Hostas are beautiful perennials that have gained a lot of popularity due to their shade tolerance. However, where there are big plants, there are often significant pests, and deer are a common threat to many gardens.
Do dear eat hostas? How resistant are they, and what can you do if one of your plants is lunch or attacked?
Do Deer Eat Hostas?
Unfortunately, deer are known to eat hostas and can do some severe damage. The good news is several ways to reduce the risk of deer going after your hostas.
The Truth About Resistant Plants
You’ll often see plants listed as “deer resistant,” but what does this mean? Let’s use dog kibble as an analogy.
Which would you pick if you had a choice between dry dog food and a nice chicken salad?
Deer prefer more tender plants, so anything with thorns or thorny branches won’t be their first choice. Some plants also taste pretty terrible. Thus, a deer will choose something tender and tasty over a deer-resistant plant any day.
But what happens if that dog kibble was the only thing available?
Given no easy alternative, would you choose to eat the dog food, or would you prefer to starve?
It doesn’t matter how terrible something might taste or how unattractive it is; when there’s no alternative due to drought, frost, or other conditions, a deer will eat just about anything.
Why are Hostas Attractive to Deer?
Deer don’t like strong-smelling plants and will always go for plants with little fragrance.
The root system is shallow enough to allow a deer to rip the plant right out of the ground, making it easier to harvest. Even more remarkable is that the leaves are tender and plentiful, and this foliage is perhaps the biggest draw for deer.
Hosta Damage Caused by Deer
Unfortunately, deer find hostas rather attractive food sources and aren’t very gentle when they decide to munch on one. Their jaws are strong enough to yank the stems off, and they’ll then munch on the branches and leaves.
If your hosta is in bloom, they’ll also snack on the flowers. The aftermath can be pretty brutal, with torn stems and broken branches. But fear not; this isn’t necessarily the end.
Can Hostas Recover from Deer Attacks?
The good news is that your hostas can bounce back, although they can use a little help.
Get some sharp, sterile pruning shears and cut any damaged stems back to the ground.
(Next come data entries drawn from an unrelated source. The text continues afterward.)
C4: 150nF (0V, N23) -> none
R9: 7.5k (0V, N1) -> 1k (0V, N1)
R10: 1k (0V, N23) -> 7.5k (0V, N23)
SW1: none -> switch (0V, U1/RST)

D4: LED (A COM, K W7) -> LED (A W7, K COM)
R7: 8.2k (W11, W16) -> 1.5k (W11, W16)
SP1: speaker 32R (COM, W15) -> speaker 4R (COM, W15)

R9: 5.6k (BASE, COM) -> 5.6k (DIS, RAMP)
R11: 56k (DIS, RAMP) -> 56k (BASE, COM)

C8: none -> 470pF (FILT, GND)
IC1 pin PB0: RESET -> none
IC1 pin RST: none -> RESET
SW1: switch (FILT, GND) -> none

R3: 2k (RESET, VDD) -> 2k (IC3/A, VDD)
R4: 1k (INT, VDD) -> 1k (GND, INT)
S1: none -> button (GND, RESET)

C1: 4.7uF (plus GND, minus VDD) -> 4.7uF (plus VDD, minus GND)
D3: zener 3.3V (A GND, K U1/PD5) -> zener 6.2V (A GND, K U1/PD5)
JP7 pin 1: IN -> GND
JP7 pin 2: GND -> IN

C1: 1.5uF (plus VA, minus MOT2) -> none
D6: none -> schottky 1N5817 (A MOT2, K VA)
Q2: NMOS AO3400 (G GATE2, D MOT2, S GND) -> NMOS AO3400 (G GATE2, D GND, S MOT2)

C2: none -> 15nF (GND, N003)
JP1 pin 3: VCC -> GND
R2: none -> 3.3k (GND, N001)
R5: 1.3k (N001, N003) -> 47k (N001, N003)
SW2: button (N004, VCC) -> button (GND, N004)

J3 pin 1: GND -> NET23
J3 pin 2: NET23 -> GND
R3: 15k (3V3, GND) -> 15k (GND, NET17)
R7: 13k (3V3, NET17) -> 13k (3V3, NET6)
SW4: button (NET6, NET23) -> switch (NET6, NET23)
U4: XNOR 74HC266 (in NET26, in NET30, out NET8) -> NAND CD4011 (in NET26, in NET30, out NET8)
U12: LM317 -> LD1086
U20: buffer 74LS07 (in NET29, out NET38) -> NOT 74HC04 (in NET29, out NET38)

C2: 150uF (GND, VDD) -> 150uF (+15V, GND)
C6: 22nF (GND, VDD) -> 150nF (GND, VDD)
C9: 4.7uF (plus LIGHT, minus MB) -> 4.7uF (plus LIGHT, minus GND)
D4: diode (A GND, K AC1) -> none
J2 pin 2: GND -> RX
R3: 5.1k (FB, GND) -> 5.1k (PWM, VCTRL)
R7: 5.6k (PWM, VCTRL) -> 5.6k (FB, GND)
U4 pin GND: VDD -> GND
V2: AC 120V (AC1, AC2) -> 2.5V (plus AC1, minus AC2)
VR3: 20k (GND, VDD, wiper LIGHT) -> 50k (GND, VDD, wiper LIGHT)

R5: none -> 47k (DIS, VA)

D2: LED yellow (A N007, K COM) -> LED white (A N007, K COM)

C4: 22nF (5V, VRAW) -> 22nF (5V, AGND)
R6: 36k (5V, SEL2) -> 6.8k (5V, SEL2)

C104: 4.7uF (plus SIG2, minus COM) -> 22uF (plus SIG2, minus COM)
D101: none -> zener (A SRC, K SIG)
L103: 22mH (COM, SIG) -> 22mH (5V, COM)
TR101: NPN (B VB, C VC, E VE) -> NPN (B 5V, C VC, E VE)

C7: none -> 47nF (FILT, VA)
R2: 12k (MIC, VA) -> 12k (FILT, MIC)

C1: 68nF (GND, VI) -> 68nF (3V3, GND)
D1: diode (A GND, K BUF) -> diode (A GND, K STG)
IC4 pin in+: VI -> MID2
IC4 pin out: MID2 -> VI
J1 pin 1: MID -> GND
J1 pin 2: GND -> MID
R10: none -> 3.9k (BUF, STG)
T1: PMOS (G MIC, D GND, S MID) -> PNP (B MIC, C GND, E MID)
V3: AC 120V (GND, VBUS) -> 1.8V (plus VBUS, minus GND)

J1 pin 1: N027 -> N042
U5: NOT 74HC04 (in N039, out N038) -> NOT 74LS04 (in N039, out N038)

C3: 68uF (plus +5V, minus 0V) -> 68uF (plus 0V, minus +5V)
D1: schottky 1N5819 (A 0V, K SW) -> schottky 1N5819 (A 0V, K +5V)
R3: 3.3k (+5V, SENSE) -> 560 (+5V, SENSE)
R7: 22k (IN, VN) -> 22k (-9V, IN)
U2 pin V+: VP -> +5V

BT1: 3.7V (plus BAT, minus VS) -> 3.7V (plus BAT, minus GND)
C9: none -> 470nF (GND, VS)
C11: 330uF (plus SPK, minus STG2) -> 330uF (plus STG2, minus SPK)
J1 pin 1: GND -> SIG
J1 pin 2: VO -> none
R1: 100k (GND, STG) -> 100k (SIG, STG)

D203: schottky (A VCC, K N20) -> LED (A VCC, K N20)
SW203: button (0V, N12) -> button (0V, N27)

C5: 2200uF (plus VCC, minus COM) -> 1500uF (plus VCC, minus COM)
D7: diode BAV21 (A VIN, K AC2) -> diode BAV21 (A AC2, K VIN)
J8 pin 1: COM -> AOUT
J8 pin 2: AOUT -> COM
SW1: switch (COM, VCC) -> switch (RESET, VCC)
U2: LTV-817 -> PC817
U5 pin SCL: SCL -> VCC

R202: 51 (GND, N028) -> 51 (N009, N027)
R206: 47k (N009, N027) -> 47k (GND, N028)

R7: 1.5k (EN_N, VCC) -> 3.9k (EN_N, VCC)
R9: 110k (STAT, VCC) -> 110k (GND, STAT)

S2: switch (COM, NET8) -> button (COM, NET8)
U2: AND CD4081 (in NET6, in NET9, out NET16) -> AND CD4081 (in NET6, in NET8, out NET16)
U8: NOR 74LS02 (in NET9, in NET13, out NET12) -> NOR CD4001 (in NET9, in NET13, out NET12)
You will see new growth within a few months if done early in the growing season.
However, you might not see this new growth until the following spring if it’s late in the growing season.
Ways To Keep Deer From Your Hostas
So what can you do to keep deer from trying to eat your hostas (or the rest of your garden, for that matter)?
Thankfully, there are some great methods you can use that will have some success on their own but can be highly effective when done together.
Here are some valuable tricks to keep deer and many other larger pests away from your hostas.
One of the most visually attractive and practical options is companion planting.
This process involves adding plants to your garden space that have similar care needs as the hostas but are also far less attractive to deer. Strong-scented plants are perfect, and kitchen herbs such as mint, sage, or thyme can all be quite effective.
If you’d rather have more visual appeal, consider the whimsical world of ornamental alliums. These plants look like they came straight out of a Dr. Seuss book and have a garlic or onion scent that won’t bother most people but is overpowering to a deer’s sensitive nose.
Fencing With Angles
This is one of the most effective methods but may also be limited by local ordinances.
For a vertical fence to be fully effective, you will need to build one 10′ to 12′ feet tall. This is due to how high a deer can jump when it wants to get somewhere. Alternatively, you can use two shorter fences with the inner one placed 2 to 3′ feet away from the outer wall.
The tops of these fences should be angled to discourage the deer further.
A third option is to use a shorter fence but angle the wall by 60° degrees Fahrenheit. The angle can confuse deer, making it far less likely they’ll attempt the jump.
The third option is to use various tactics designed to scare deer away.
These tactics won’t always work in more urban settings where deer are used to people but can be great allies in more rural areas.
- Motion-activated lights are a popular choice, and if they’re set to not remain on for too long, they can scare off a deer without attracting moths or other bugs that might also try to attack your garden.
- Deer chasers are a traditional method that works pretty well and can be quite soothing, but a deer will eventually get used to it.
- Alternatively, you could use wind chimes or metallic strips to scare deer – as long as a breeze comes to the rescue.
Of course, no method is without its drawbacks, and there are many more devices out there besides the ones we’ve just mentioned, so be sure to shop around for one that best suits your circumstances.
Season The Salad
One last method can be pretty effective against both large and small garden pests, although you will want to use it at dusk or dawn to avoid potential damage to the foliage.
We’re talking about homemade repellent sprays.
- Fill a spray bottle with water and the strong-smelling herb or spice of your choice. Cayenne and garlic are two popular options.
- Shake well and spritz your hostas with the mixture.
- Any deer that manages to ignore the smell will get a nasty surprise when they take a bite.
Of course, this is the most basic form of homemade repellent, and there are plenty of recipes for more complex ones.
They’re cheap and effective, but remember to reapply every few days or after it rains.